Macron, ultimo imperatore liberale?
I gilet della bocciofila
Come
i lettori avranno ormai capito, e da un pezzo,
su queste pagine non si liscia il pelo ai populisti. Non si deve chiedere scusa a nessuno. L’Europa e l’Occidente, nonostante il veleno
di nemici e disfattisti, sono ancora economicamente forti. L’euro a differenza
del rublo russo, e in concorrenza con il dollaro americano, è appetito, apprezzato e "tesaurizzato" ovunque.
Politica
e società sembrano invece meno forti. La politica tentenna, ora sotto tiro è Macron, difensore della civiltà liberale in Francia. La
società civile, per contro, si piange addosso, trovando consolazione nelle leggenda populista delle élite
cattive contro il popolo buono.
Richiamiamo
l’attenzione dei lettori su un fatto
preciso. Tutti coloro che evocano questa
presunta frattura sono d’accordo
su una cosa: vogliono più servizi sociali e meno tasse. Un tempo si diceva botte piena, moglie ubriaca.
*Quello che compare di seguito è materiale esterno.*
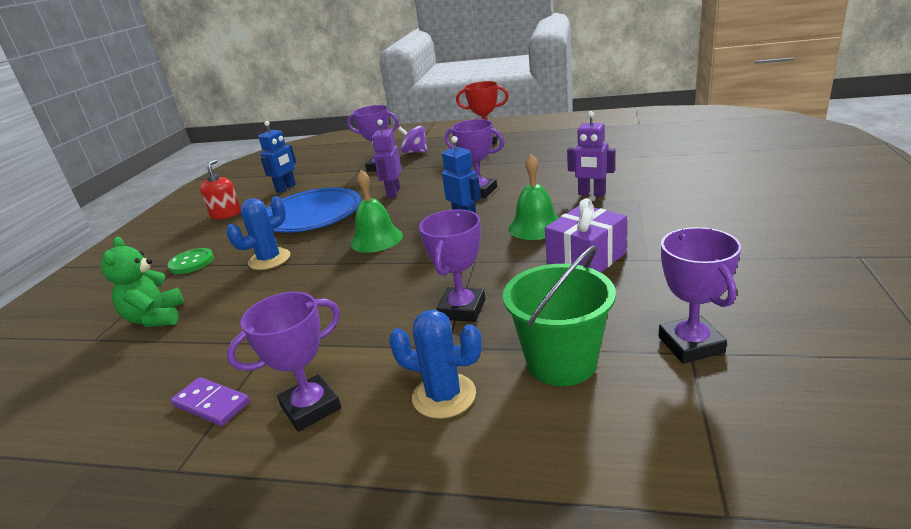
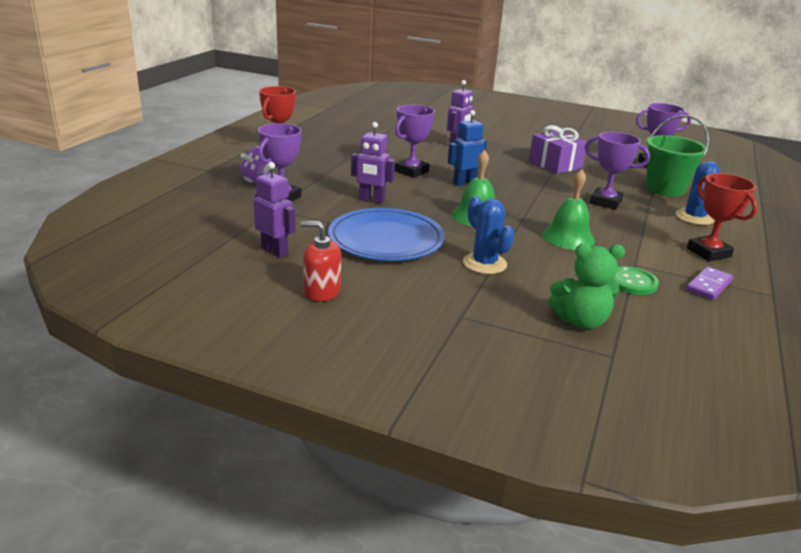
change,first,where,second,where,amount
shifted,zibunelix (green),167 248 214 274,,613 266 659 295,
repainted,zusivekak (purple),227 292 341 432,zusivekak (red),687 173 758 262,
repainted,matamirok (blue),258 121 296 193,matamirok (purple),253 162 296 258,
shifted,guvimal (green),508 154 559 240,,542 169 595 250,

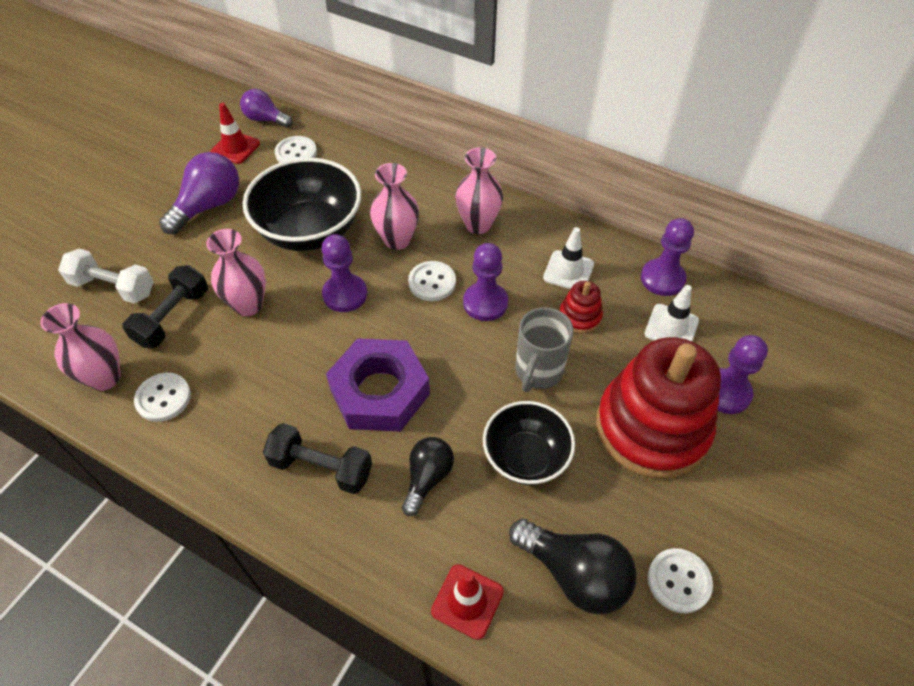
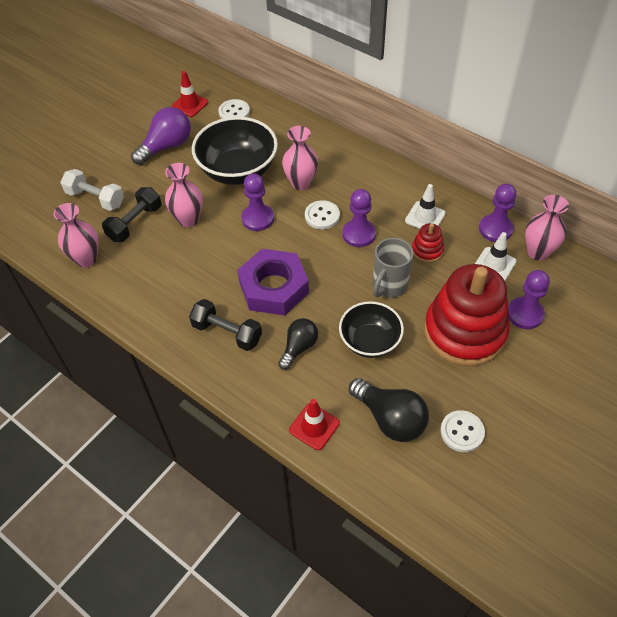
change,first,where,second,where,amount
gone,zibunelix (white),134 373 191 422,,,
gone,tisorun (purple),240 89 293 128,,,
shifted,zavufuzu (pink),455 147 503 234,,525 195 569 261,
Insomma, fare la bella vita a spese di qualcun altro. Quella
vita glamour, che, i gilet gialli credono sia patrimonio di élite, egoiste e stupide dedite alla sodomia e al vizio. Come del resto è stato loro
inculcato da movimenti, partiti, mass media, sondaggisti irresponsabili, o forse fin
troppo responsabili perché al soldo di qualche potenza
anti-occidentale e anti-europea.
Invece, le cose non stanno così. Questo è solo ciò che si vuole far credere a una plebe post-moderna in overdose da servizi sociali e prigioniera dell'isteria da Social. Prendere nota o appunto: a differenza delle classi dominanti pre-1789, le nostre élite, soprattutto quelle economiche, producono ricchezza e
lavoro. Tutti i santi giorni. Eppure, le si assimila artatamente alla decadente e improduttiva aristocrazia francese pre-rivoluzionaria.
Proprio
perché si bevono certe certe stupidaggini, i populisti si
comportano come bambini viziati, vezzeggiati dai media e
probabilmente, ripetiamo, fomentati segretamente dall’esterno. Come dicevamo, Macron però tentenna. Evidentemente, non si fida
dell’Armée.
Due
fatti, per capire alcune differenze sociali di fondo.
Il
primo. Un’amica suora, mi riferiva che, tornata nelle Filippine,
a distanza di dieci anni, ha trovato
un villaggio, prima popolato di fantasmi,
laceri e sporchi, ora in pieno sviluppo, grazie
a una superiora delle suore locali, capace di infondere insieme al
cristianesimo un’etica del lavoro e
dell’impresa. I fantasmi con camicie a
brandelli, che vivevano in baracche, si sono tramutati in operai e mezzadri, fieri della nuova condizione. Ora, abitano in
casette pulite, i figli vanno a scuola, coltivano, producono e vendono, anche all’estero,
una specialità locale, brevettata, para-farmaceutica, come diremmo noi. E vogliono progredire. Non sedersi e aspettare che scenda la manna dal cielo.
Il
secondo. Un amico italiano, che va e viene dalla Francia, mi raccontava
che in una località nei pressi del
confine italiano, i gilet gialli locali
dopo avere occupato l’autostrada e distrutto la barriera per il pedaggio
hanno eretto baracche abusive, con
barbecue e campo da bocce. Tra di loro, ci sono pensionati, ben pasciuti, e giovani che sognano una vita in vacanza. Da pensionati, insomma. Passano
il tempo giocando a carte e alla rivoluzione: una volta a settimana,
mettendo a ferro e fuoco Parigi.
Traduzione: da
un lato, abbiamo un villaggio
filippino, fiero di crescere,
trasformarsi e integrarsi nell’economia mondiale. Dall’altro un pugno di scioperati,
che vuole chiudersi in casa e buttare la
chiave. I filippini lavorano, i francesi
giocano alle bocce.
Alla
fin fine, i bocciofili gialli (altro che gilet…), sono tigri di carta, capaci solo di
incunearsi, come sabato scorso, negli
interstizi urbani di una polizia, mal
comandata e priva di ordini precisi, se non quello di non rispondere alle
provocazioni. E si è visto come è finita.
Un
consiglio a Macron, da un amico italiano: nessun tentennamento. Eviti di
passare alla storia come l’ultimo imperatore liberale. La rivolta può essere
ancora sedata, se serve soffocata e se proprio occorre schiacciata. Punti sulle truppe più fidate, in senso figurato e letterale. E indaghi e renda pubbliche, una volta individuate e provate, le connivenze
tra movimenti di protesta e potenze straniere. La
Francia non deve cedere al populismo. Ad ogni costo.